Though real power was with the Council of Ten, the lavish ceilings of the Doges private apartments reflect the luxurious lifestyle to which he was accustomed. Along with other sumptuous areas of the palace these sparsely furnished rooms are also reminders of Napoleon Bonaparte’s 1791 siege of Venice. The ornate furnishings that once supported weary noblemen and visiting dignitaries were taken when he ordered his troops to loot the palace.

While not everyone could afford the grand lifestyle of an aristocrat, people of every social class did share a mode of transportation: boats. The black gondolas that we have come to associate with classic Venetian travel were commonly used to transport goods from the markets to the palazzo.

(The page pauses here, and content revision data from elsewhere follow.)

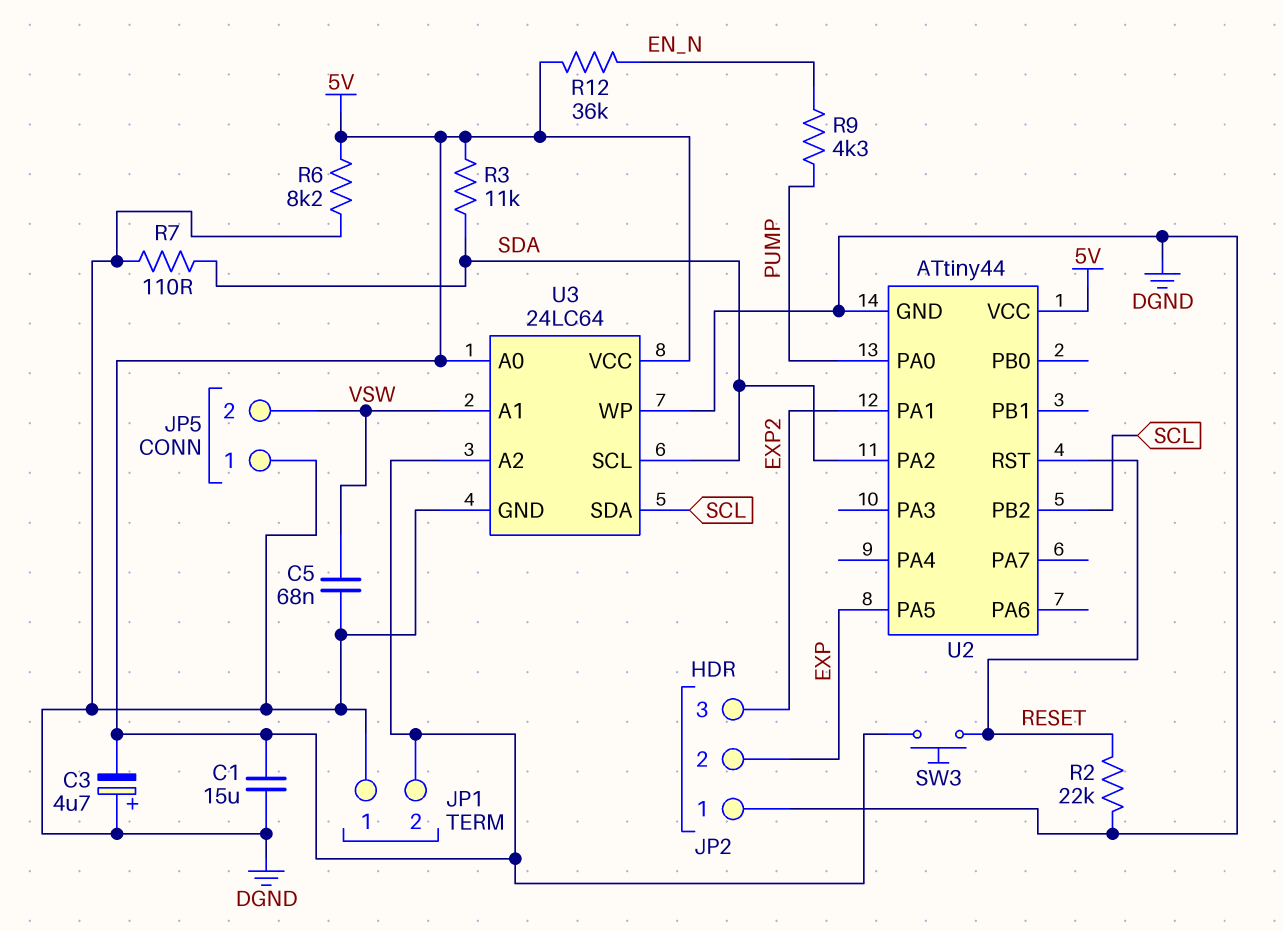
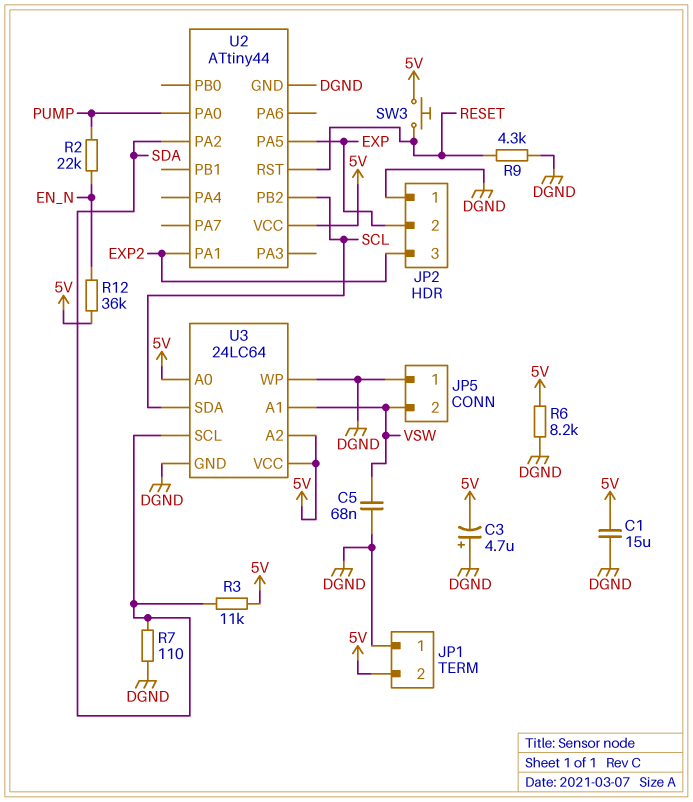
R2: 22k (DGND, RESET) -> 22k (EN_N, PUMP)
R9: 4.3k (EN_N, PUMP) -> 4.3k (DGND, RESET)

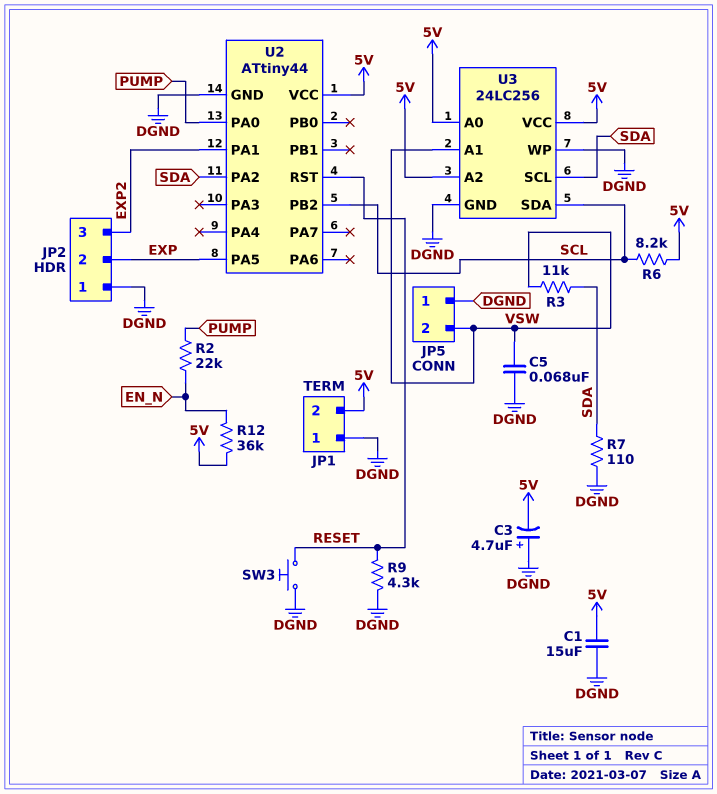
R3: 11k (5V, SDA) -> 11k (SDA, VSW)
R6: 8.2k (5V, DGND) -> 8.2k (5V, SCL)
SW3: button (5V, RESET) -> button (DGND, RESET)
U3: 24LC64 -> 24LC256

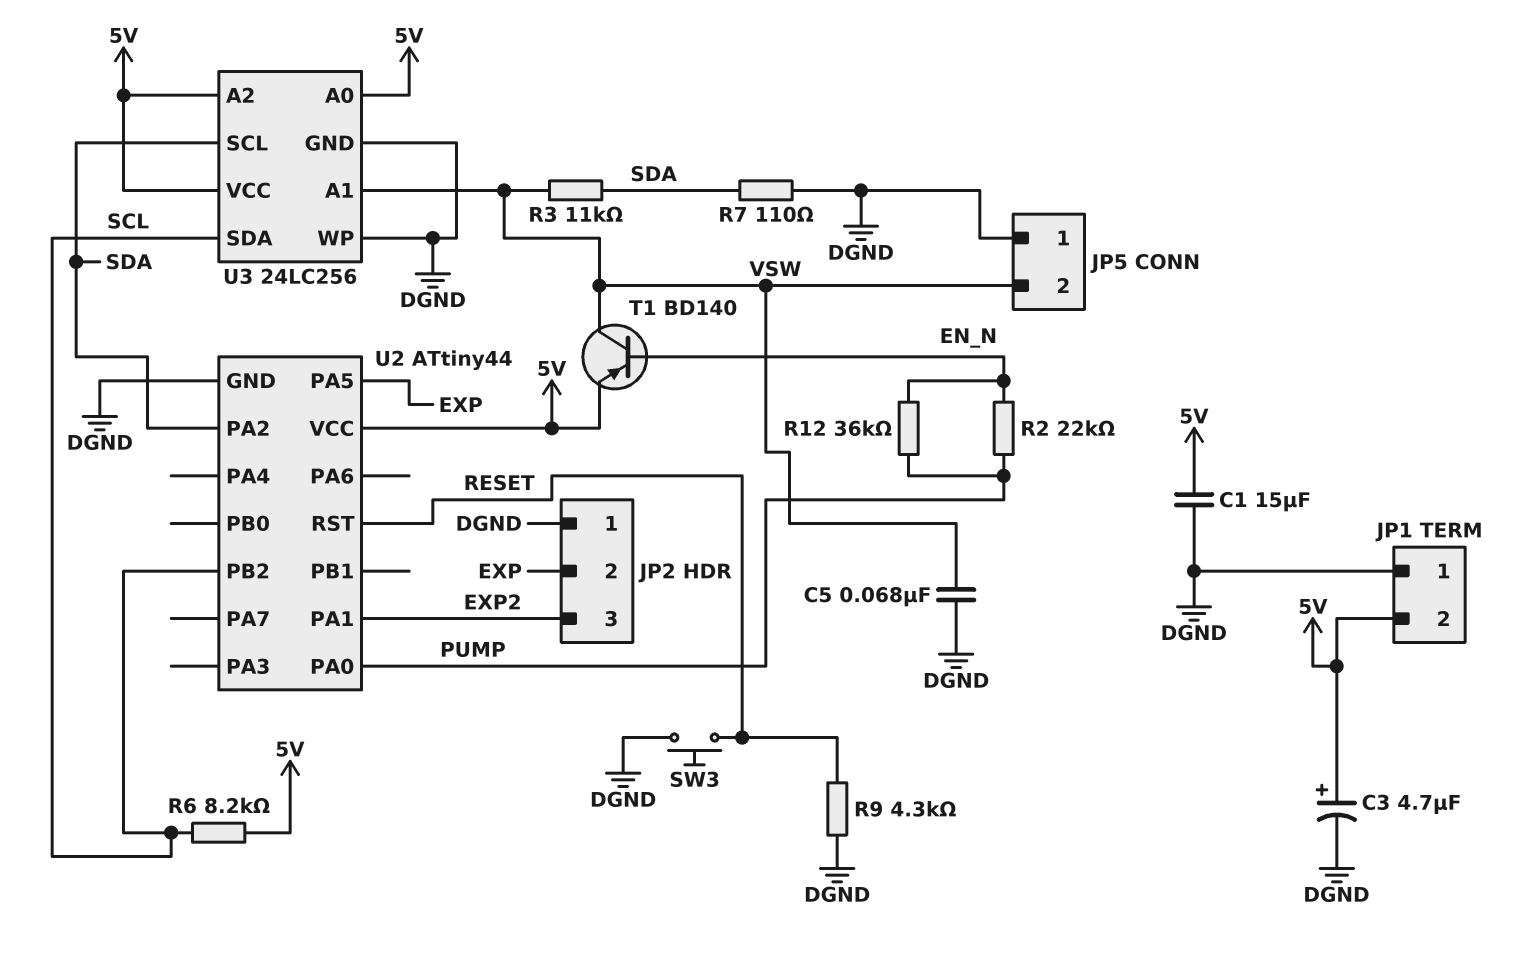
C3: 4.7uF (plus DGND, minus 5V) -> 4.7uF (plus 5V, minus DGND)
R12: 36k (5V, EN_N) -> 36k (EN_N, PUMP)
T1: none -> PNP BD140 (B EN_N, C VSW, E 5V)

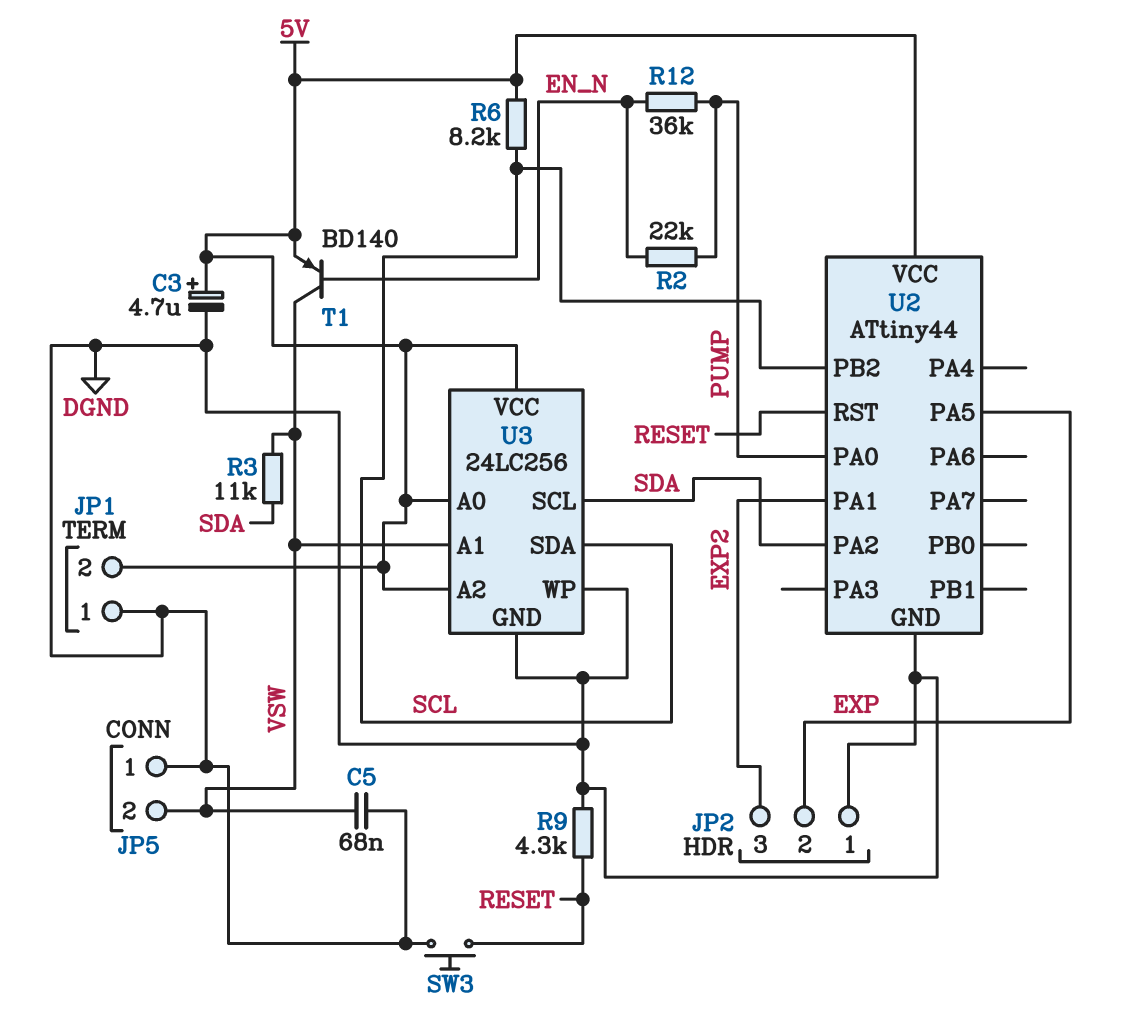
C1: 15uF (5V, DGND) -> none
R7: 110 (DGND, SDA) -> none

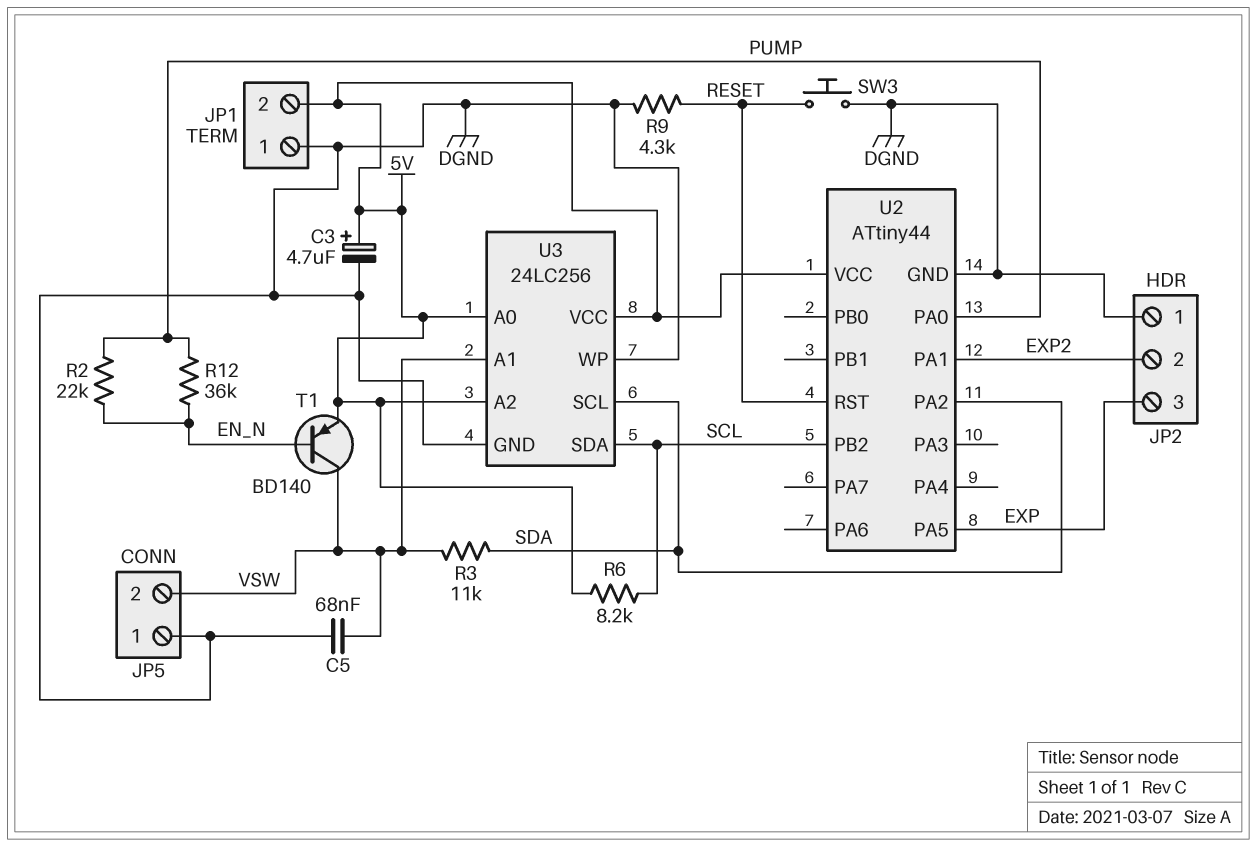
JP2 pin 2: EXP -> EXP2
JP2 pin 3: EXP2 -> EXP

That is not to say, however, that they were not also used to help people get around the city. Common folk and nobles alike used them in the same manner that visitors to Venice do today. Gondolas were, and still are, hand crafted from nine woods – beech, cherry, elm, fir, larch, lime, mahogany, oak and walnut – while their traditionally black color comes from the tar that was originally used to make them watertight. There was a time when aristocrats, always eager to distinguish themselves from others, decorated their gondolas with bright colors and plush carpets, but such displays of riches were outlawed in 1562.

Navigating these vessels are, of course, the Gondoliers, those timeless symbols of Venetian travel with their beribboned hats, stripped shirts and black trousers. So uncanny is their balance on the edge of a rocking gondola that local legend jokingly maintains that they are born with webbed feet, and indeed the very history of their occupation is in their blood. Knowledge of the city waterways is passed down from father to son, as is the remarkable skill that allows them to steer their crafts from a standing position. Today, as visitors glide past the palatial homes of Venice in cushioned gondolas, the city is transformed into a scenic experience unlike any other. When you travel through the canals using a mode of transportation more than 1,000 years old, it is as if you are touching history.

– Boulton, Susie and Christopher Catling. Venice & the Veneto. Dorling Kindersley Limited, London: 2004.
– Greenfield, Amy Butler. A Perfect Red: Empire, Espionage and the Quest for the Color of Desire. Harper Collins, New York: 2005.
– Willis, Harry. Venice, Lion City: The Religion of Empire. Washington Square Press: New York, 2001.